Aku selalu berdoa agar Tuhan selalu membimbing ku, jangan jadikan aku sebagai domba yang tersesat. Jangan jadikan aku sebagai seorang yang akan mengecewakan kedua orang tua ku. Aku tahu bahwa Ayahku akan sangat kecewa jika aku ingin tahu lebih jauh tentang agama selain agama Kristen. Aku berharap imanku tidak goyah.
Aku meninggalkan tempat itu serta orang itu tanpa berkata apa-apa. Namun, aku lupa bahwa aku belum miliki tujuan kemana aku akan pergi. Aku belum tahu dimana aku akan tinggal, tak ada pilihan lain selain terus berjalan meninggalkan tempat itu.
Kini aku telah jauh dari masjid sepanjang perjalanan, aku berusaha untuk menjaga imanku, ku yakinkan lagi kepada diri sendiri bahwa ini adalah hal yang salah, namun hatiku berkata sebaliknya. Sembari berjalan, hal itu sangat menggangguku.

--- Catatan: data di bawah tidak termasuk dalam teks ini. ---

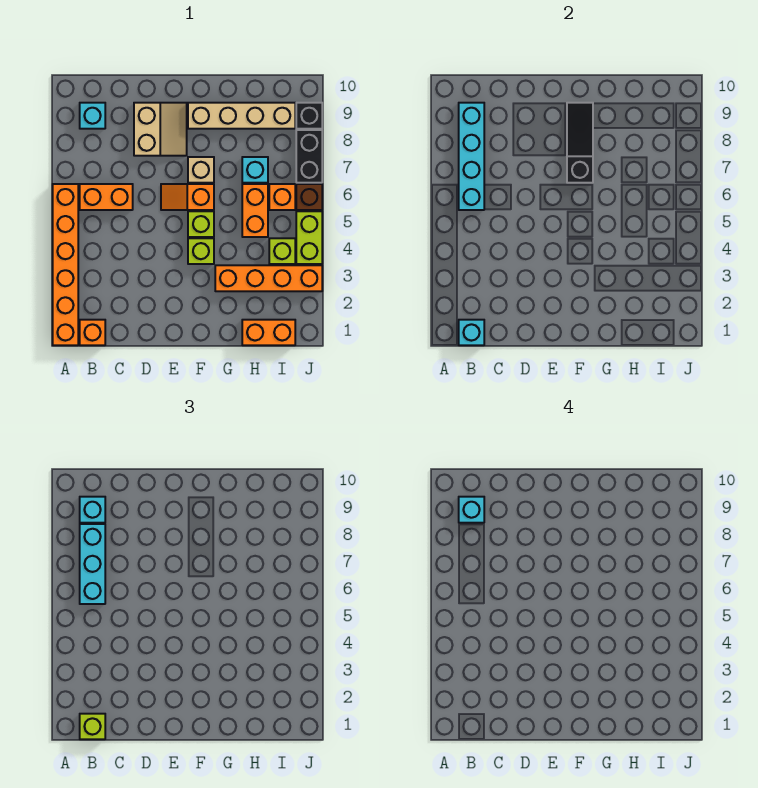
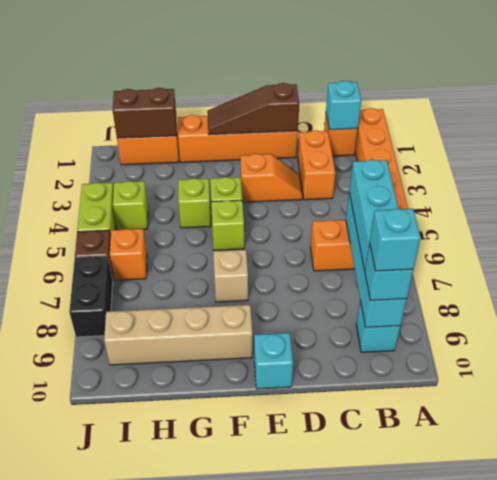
lime brick B1 level 3 -> lime brick G4 level 1
none -> brown slope D1:F1 level 2 top D
tan slope D8:E9 level 1 top D -> none
orange slope E6:F6 level 1 top F -> orange slope D3:E3 level 1 top E
black slope F7:F9 level 2 top 7 -> none
orange brick G3:J3 level 1 -> orange brick D1:G1 level 1
none -> brown brick H1:I1 level 2
orange brick H5:H6 level 1 -> orange brick C2:C3 level 1
cyan brick H7 level 1 -> cyan brick E10 level 1
black brick J9 level 1 -> none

Aku sangat bersyukur dan merasa senang ketika dalam perjalanan tanpa arah itu aku di pertemukan sebuah gereja yang sangat megah, tanpa pikir panjang aku pun masuk dan berdoa. Pada saat itu, hanya satu kalimat saja yang aku ucapkan mungkin ribuan kali dalam satu doa "Tuhan, bimbinglah aku". Hanya itu untuk beberapa jam dalam doaku. Aku tidak mengucapkan kata lain selama berdoa selain kalimat pendek itu.
Aku meninggalkan gereja ketika matahari telah naik dan diluar mulai ramai. Perutku lapar dan aku harus mencari tempat makan. Aku tak tahu apakah ada makanan Korea di sekitar sini. Sungguh sulit rasanya sendiri di tempat yang pertama kali kita kunjungi, seandainya saja aku memiliki teman atau kenalan disini, pasti aku tidak kebingungan seperti ini.